Je ne me rappelle plus non plus à quel moment on m'a circonvenu pour créer une Loge B'nai B'rith à Strasbourg. Je croyais à ce moment que tout ce qui liait les juifs ensemble les ramènerait à un judaïsme conscient.
Je m'en occupais donc sérieusement, trop sérieusement, car c'était aux dépens de ma vie familiale. Je créais des Loges à Colmar, à Nancy, à Rome et à Milan, à Berlin et à Francfort, à Amsterdam et Copenhague. Je rédigeais tous les mois une brochure, sorte de journal de liaison.
Je fis aussi partie de l'Anti-diffamation League pour laquelle mes experiences passées étaient précieuses.
Je me laissai élire au Comité de la Grande Loge de district, pour laquelle je faisais de féquents voyages à Washington lors des Triennal Conventions.
Suzel et moi allions à tous les congrès.
Puis vint l'évènement le plus grave de ma vie : ma Suzel tomba malade; les soucis de la guerre avaient miné sa santé et ruiné son coeur.
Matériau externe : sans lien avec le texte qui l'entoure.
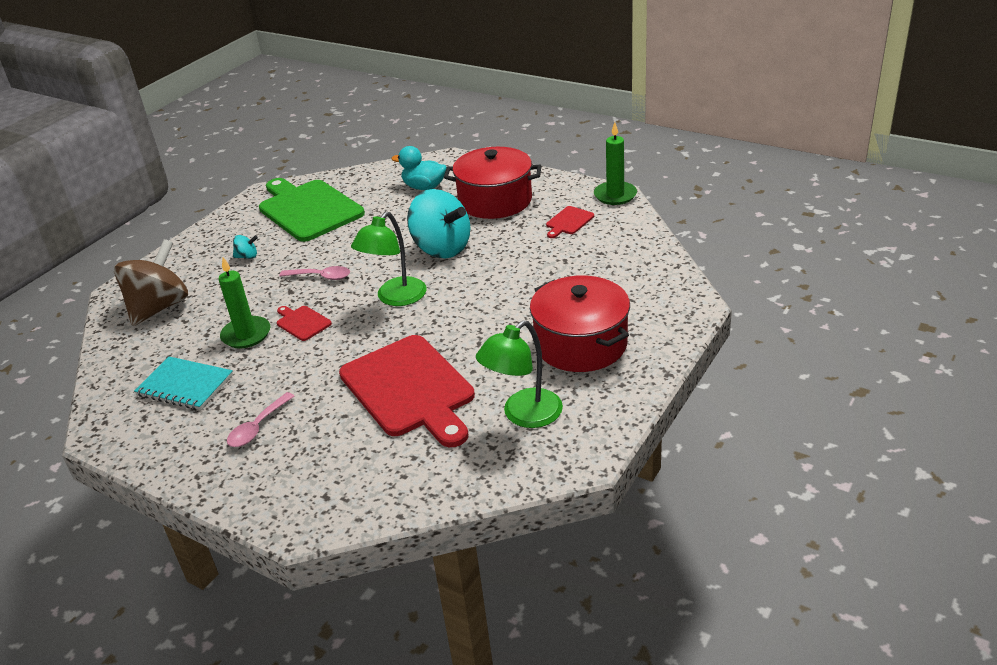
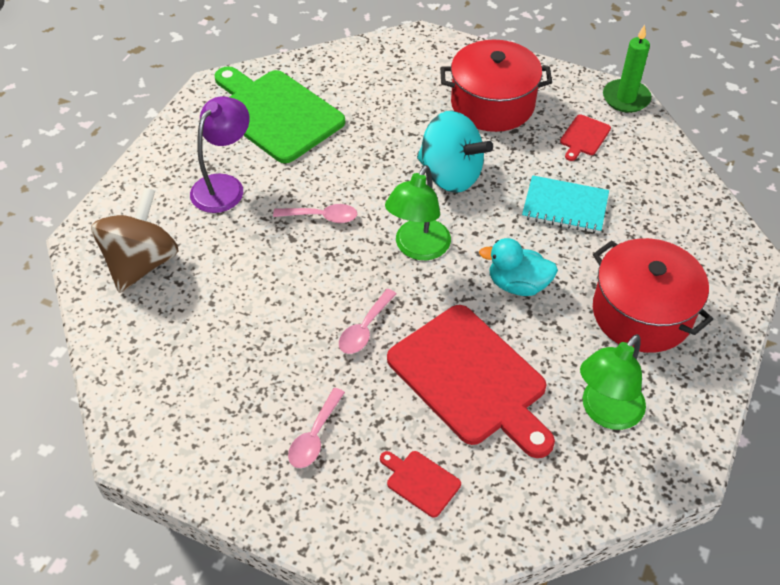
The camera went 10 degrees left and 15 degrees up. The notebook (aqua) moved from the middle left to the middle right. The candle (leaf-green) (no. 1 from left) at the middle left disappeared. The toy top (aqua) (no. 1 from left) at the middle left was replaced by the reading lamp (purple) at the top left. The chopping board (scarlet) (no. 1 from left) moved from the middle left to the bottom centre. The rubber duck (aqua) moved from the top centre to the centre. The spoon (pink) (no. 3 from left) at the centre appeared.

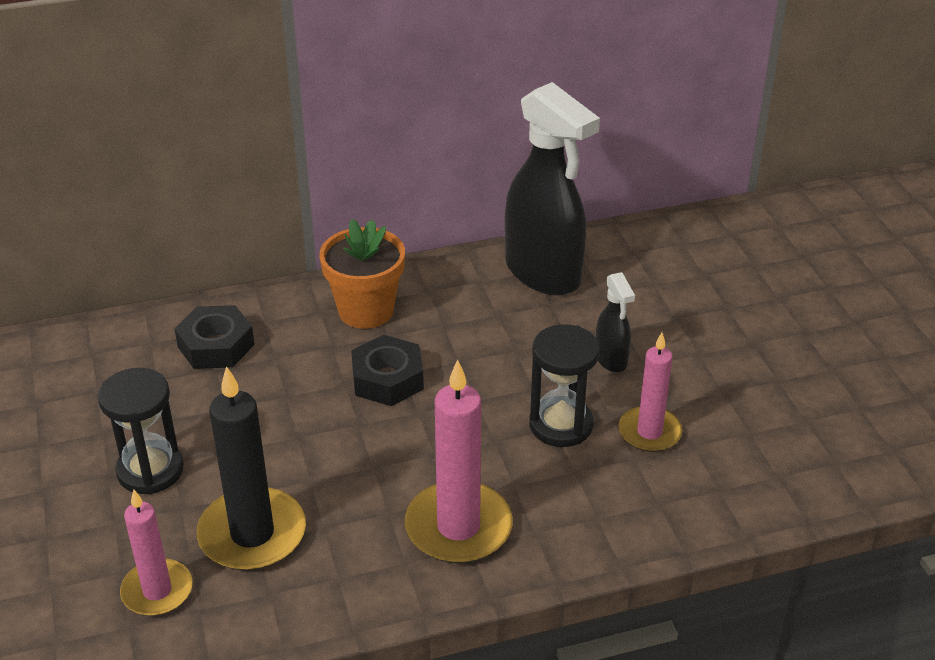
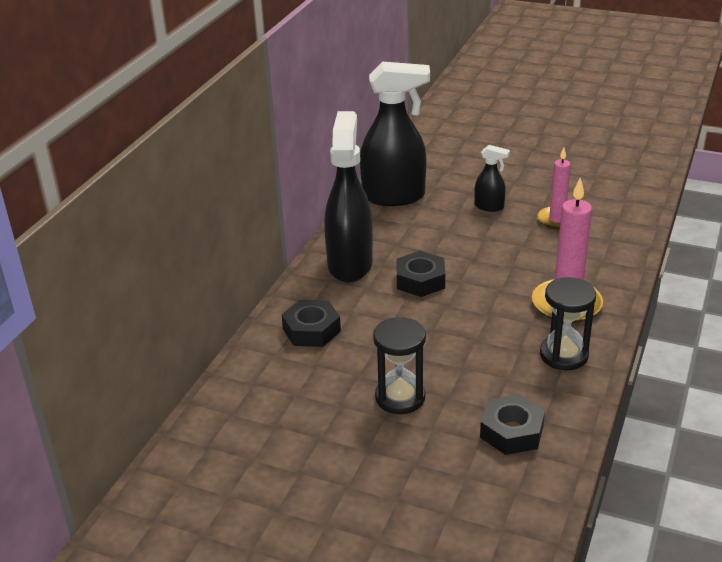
The camera went 50 degrees left and 5 degrees down. The candle (pink) (no. 1 from left) at the bottom left was replaced by the nut (black) (no. 3 from left) at the bottom right. The candle (black) at the bottom left disappeared. The potted plant (orange) at the centre was replaced by the spray bottle (black) (no. 1 from left) at the centre. The hourglass (black) (no. 2 from left) moved from the centre to the middle right.

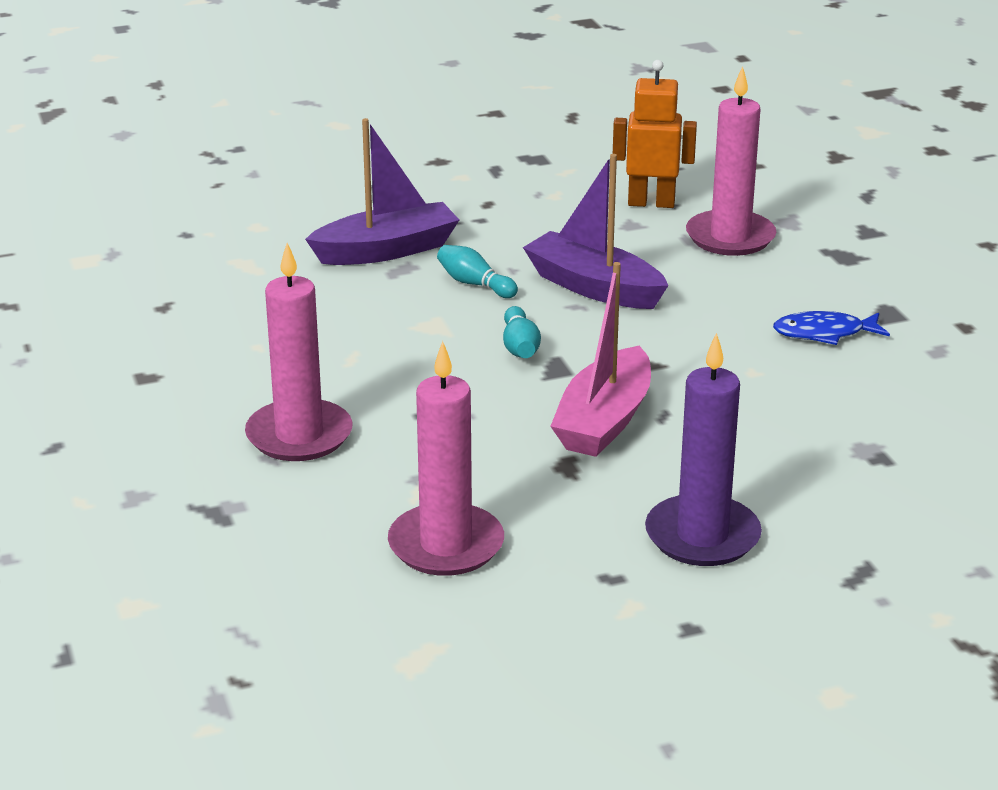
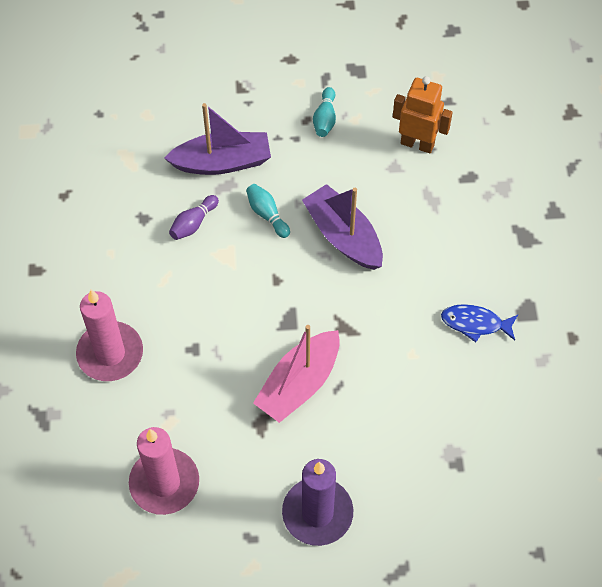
The camera went 15 degrees right and 30 degrees up. The skittle (aqua) (no. 2 from left) moved from the centre to the top centre. The candle (pink) (no. 3 from left) at the top right disappeared. The skittle (purple) at the middle left appeared.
A notre retour à Strasbourg, elle s'était jetée avec frénésie et un dévouement inlassable dans le travail social. Elle était la Providence de tout le monde. Elle soignait les malades, leur portait à manger, réglait leurs difficultés matérielles par d'innombrables démarches dans d'innombrables bureaux et administrations. Elle faisait la toilette des morts, veillait les mourants, des nuits entières. Elle ne manquait aucune occasion pour faire le bien. Elle allait à Stephansfeld, à Hoerdt, à Bischwiller [asiles pour malades mentaux de la région strasbourgeoise] et en rentrait malade, moralement et physiquement...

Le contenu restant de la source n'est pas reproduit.